The Big Picture: Why I Don't Like Post-Apocalyptic Novels


When I read a story, I don’t care about the small stuff. Personally, I don’t care if the hero and the heroine end up together or if they’re forever kept apart. I don’t care if a couple characters in an isolated situation live or die. What I want is the big picture: what is the government doing? What’s going on at a global level? If the conflict of a story affects less than, say, fifty people, I’m normally not that interested.

A lot of people feel exactly the opposite; they’d rather read about a couple characters struggling for happiness than a whole world on the brink of disaster. That’s great. I love how everyone has different tastes. But for myself, while I love well-crafted characters, what I want from a story is a mass conflict.

This is why I dislike post apocalyptic stories. Because they promise me a global plot (after all, a catastrophe has just occurred which could destroy the entire earth) and what they deliver is a usually the story of just a couple characters trying to survive.

Take Dark Inside by Jeyn Roberts. It’s by far my favourite post apocalyptic novel because the characters are so well crafted, but the story was just about the four characters surviving. Same with The Forest of Hands and Teeth, which centers on a girl leaving her insular community and venturing into a world of zombies. Same with Life as We Knew It, which concentrates on a single family coping after the moon crashes into the earth. The Eleventh Plague is a little broader, but still stays within one community. Right now I’m reading Ashfall, and that’s just about one boy trying to find his family. Basically, all of these novels are about a single individual/family/community coping with a global catastrophe.

I hate to say it, but I found most of these novels somewhat boring. My mind automatically goes to the big picture. How can the world be saved? If thousands of people are dying, why should I care about one character? Why am I reading about someone nearly starving in a shed when I could be reading about the people trying to save millions?

In this way, post apocalyptic novels infuriate me. The point of the story is so small, basically on the individual level, when I personally feel like it should be so much bigger, on a global level. I can handle reading a romance novel occasionally because there’s no bigger conflict looming on the horizon; it’s all light reading. But when there’s a huge catastrophe, I want to be reading about the people solving that, not the individuals slogging around trying to find food.

I have to add: what I’ve said here is completely personal taste. Every single one of the books listed above has plenty of fantastic reviews on Goodreads. Obviously, some people like it when their books follow just a couple characters rather than looking at the big picture. However, that’s not for me. For now, I’m done with anything calling itself post apocalyptic that concentrates on a single character.
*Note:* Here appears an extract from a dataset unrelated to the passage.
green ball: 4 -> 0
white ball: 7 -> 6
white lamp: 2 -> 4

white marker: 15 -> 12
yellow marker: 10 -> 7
It’s just not my thing.

Now… over to you! I’m curious, which sort of reader are you? Do you want the big picture, or would you rather focus on just a couple characters? I’d love to hear your thoughts in the comments. 




2 comments:

  1. It's a well documented phenomenon that people will feel a stronger attachment to a sole protagonist than a huge number. For example a picture of one person starving in a poor country is more effective than a statistic of a million people starving. In the same way a novel will follow a small group because it is easier and for the above mentioned reason.

    Saying that I prefer big picture. To my knowledge only Game of Thrones has successfully done this which is why I love it so much. Also stuff made by Michael Bay. But that might be due to my ADHD and over fondness for explosions.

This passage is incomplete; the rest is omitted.